My Christmas, you ask?
Well, there was some of this:
A LOT of this:
Not much of this:
But a ton of this:
So, heavy on the important stuff, really. All in all, a wonderful time. I felt hugged from the inside out, being around people who knew and loved me and didn't care that I couldn't be bothered to go outside much or even change out of PJs most of the time. The Santa Claus experiment was a smashing success, HR had the best time ever, and even though he was a downright booger about bedtime, that doesn't matter in retrospect because honestly, who could sleep with all the excitement? Plus he gave us the unexpected gift of being a dream on both long rides there and back, and if you've ever had a motion-sick, car-hating toddler, you know that is of a value above rubies.
We did some present exchanging, lots of talking, a bit of drinking, and we ate and ate, and ate some more. And though my body is crying for brown rice and veggies and a hot date with the treadmill, I have no regrets. Saturday we had the raucous get-together with my maternal relatives at Gram's, and it was awesome because it's the first year in a while that we were all there (save for one cousin) and now that there are three great-grandchildren, it really brings the holiday spirit back. Later that night Mike, my siblings and I got to go out for some grown-up bar time, and I had a chance to catch up with a dear old friend, someone who also knew Niki and who lost her own best friend far too young, and even though we kept the conversation mostly light, it felt healing to be together. On Christmas Eve my adorable great aunt had us over for lunch, and that is one invitation you'd never want to refuse. In conclusion, there was snow, there was love, and there was lasagna.
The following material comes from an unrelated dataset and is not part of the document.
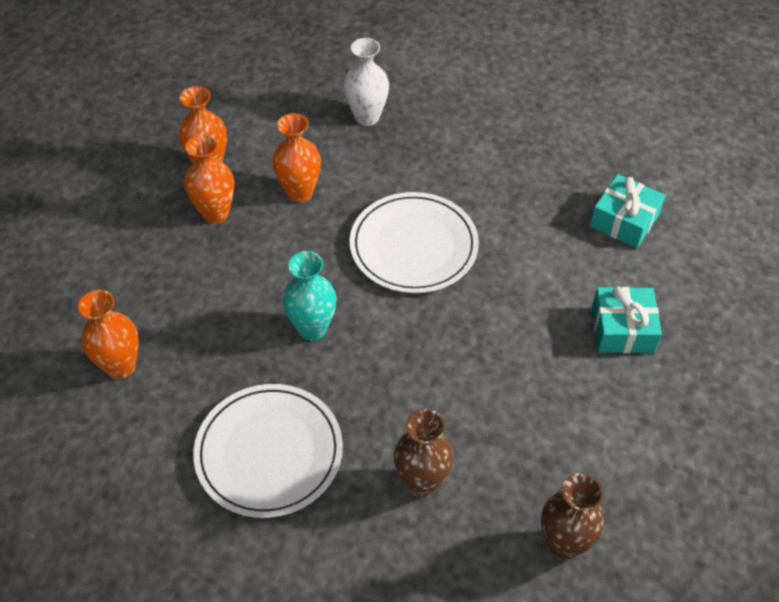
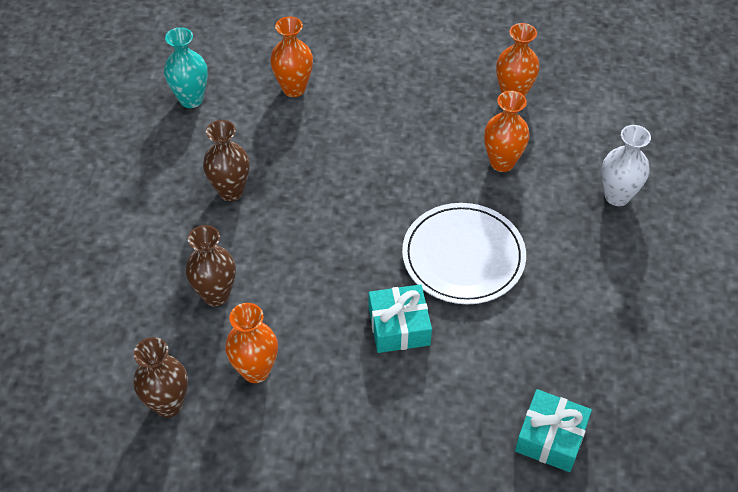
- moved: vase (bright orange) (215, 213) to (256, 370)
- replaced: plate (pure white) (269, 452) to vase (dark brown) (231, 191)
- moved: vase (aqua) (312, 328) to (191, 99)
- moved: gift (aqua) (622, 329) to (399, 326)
What more could you ask for? The only problem is that it went by SO FAST. I looked forward to it for so long, and it feels like I just this second burst through the door with a contented sigh, my dad handing me a Gritty's Christmas Ale and my mom putting supper on the table. But actually it's almost a week later and I've got a full day of work behind me. There was a moment on Sunday afternoon when HR was enjoying some one-on-one Mammy time while the rest of us hit the pub for grub and football, and my sister leaned over, backlit by twinkle lights, and said, "I wish it would never be after Christmas." And it was hitting me so hard too, even then, that time was already slipping away. We are so obviously related.
Anyway, I have a million pictures to upload, a million loads of laundry to do, a million toys and books for which to find a home within my home (and a very happy boy to ping-pong among them) and I'm feeling just as grateful to have passed the last bunch of days, even as I'm sorry they are the past. My blues are already waning, so bring on the next thing.
More soon, maybe one more time before the year ends. It was a doozy and a half, to be sure.